On dira souvent : « C’est juste Internet. Éteins ton téléphone et ça ira mieux. » Mais si c’était aussi simple, pourquoi le cœur bat-il si vite à chaque notification ? Le cyberharcèlement ne s’arrête pas aux pixels : c’est une violence qui voyage du numérique vers la vie réelle, qui se transforme en anxiété dès le réveil, en peur de croiser un regard dans la rue en se demandant « est-ce qu’il sait, est-ce qu’il a vu ? ».
Les violences basées sur le genre facilitées par la technologie volent bien plus que des données : elles volent la confiance, poussent à s’isoler, à quitter ses groupes d’amis, à abandonner ses projets, parce que l’espace public, réel ou virtuel, semble soudainement dangereux.
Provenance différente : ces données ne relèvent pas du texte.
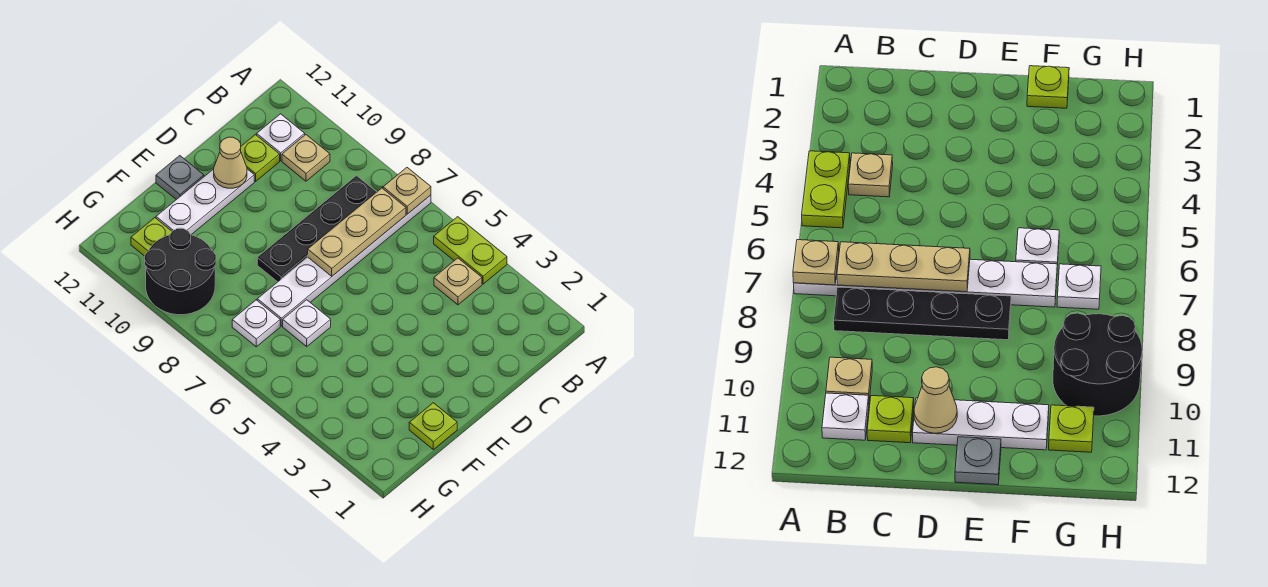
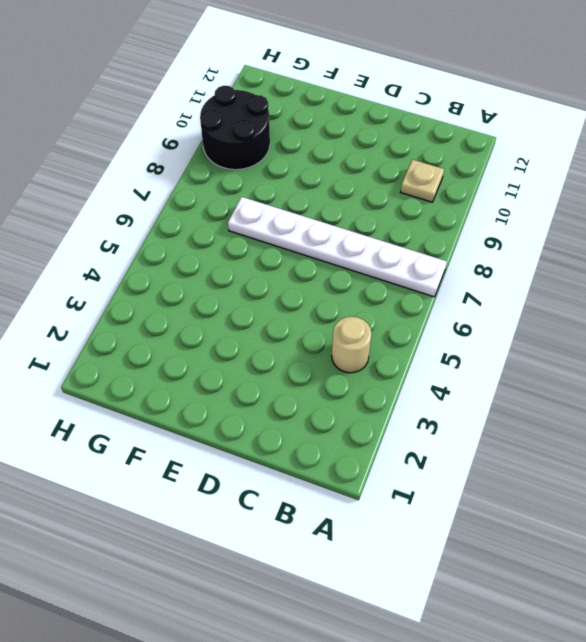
tan round brick B4 level 1 -> tan plate B4 level 1
none -> lime plate A4:A5 level 1
none -> black plate B8:E8 level 1
none -> white plate B11 level 1

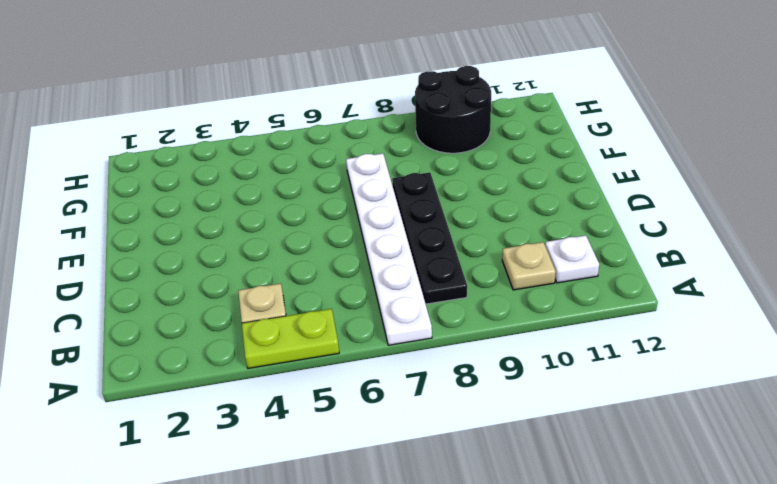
none -> lime plate C11 level 1
none -> white plate D11:F11 level 1
none -> grey plate E12 level 1

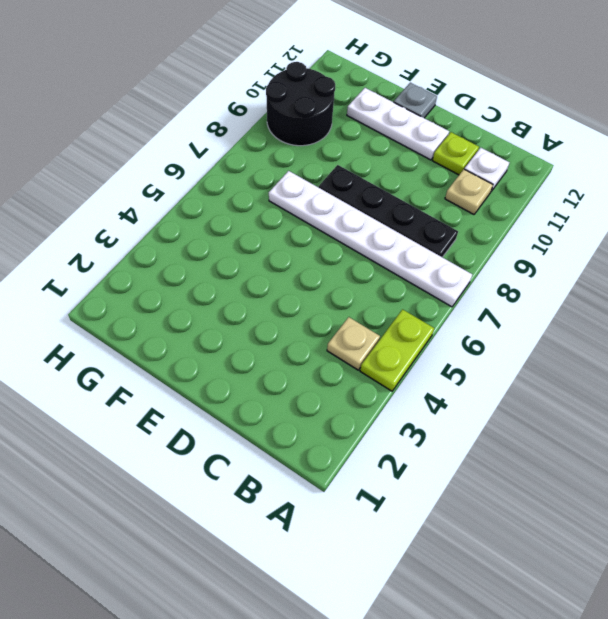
none -> lime plate F1 level 1
none -> white plate F6 level 1
none -> white plate G7 level 1

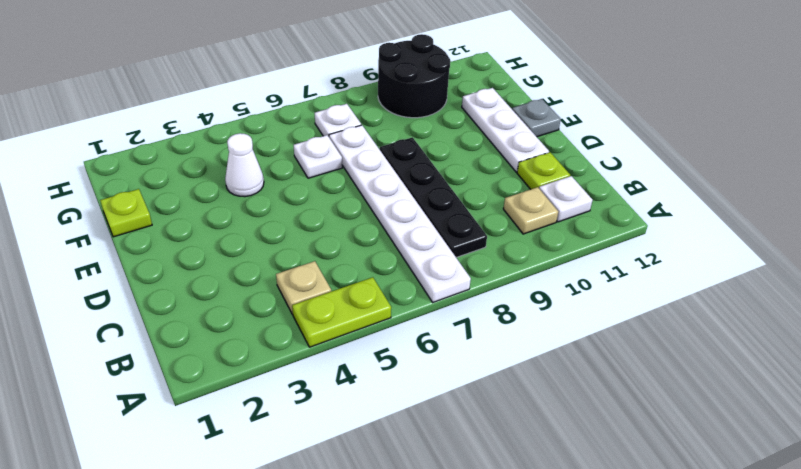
white cone F4 level 1 -> none
none -> lime plate G11 level 1
none -> tan plate A7 level 2
none -> tan plate B7:D7 level 2

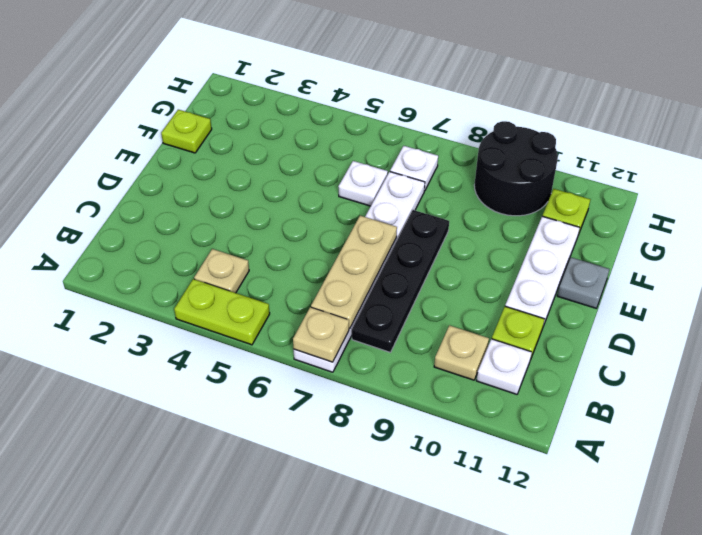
none -> tan cone D11 level 2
Si tu vis cela, sache que tes émotions sont légitimes et que tu n’as pas à porter ce poids seule.
Pour commencer à reprendre le pouvoir : désactive les alertes pour reprendre le contrôle de ton temps, parle-en en vrai à une amie, un proche ou un professionnel (la honte doit changer de camp, elle n’est pas la tienne), et documente pour pouvoir agir sans avoir à tout revivre au quotidien. Ta santé mentale vaut plus que n’importe quelle connexion.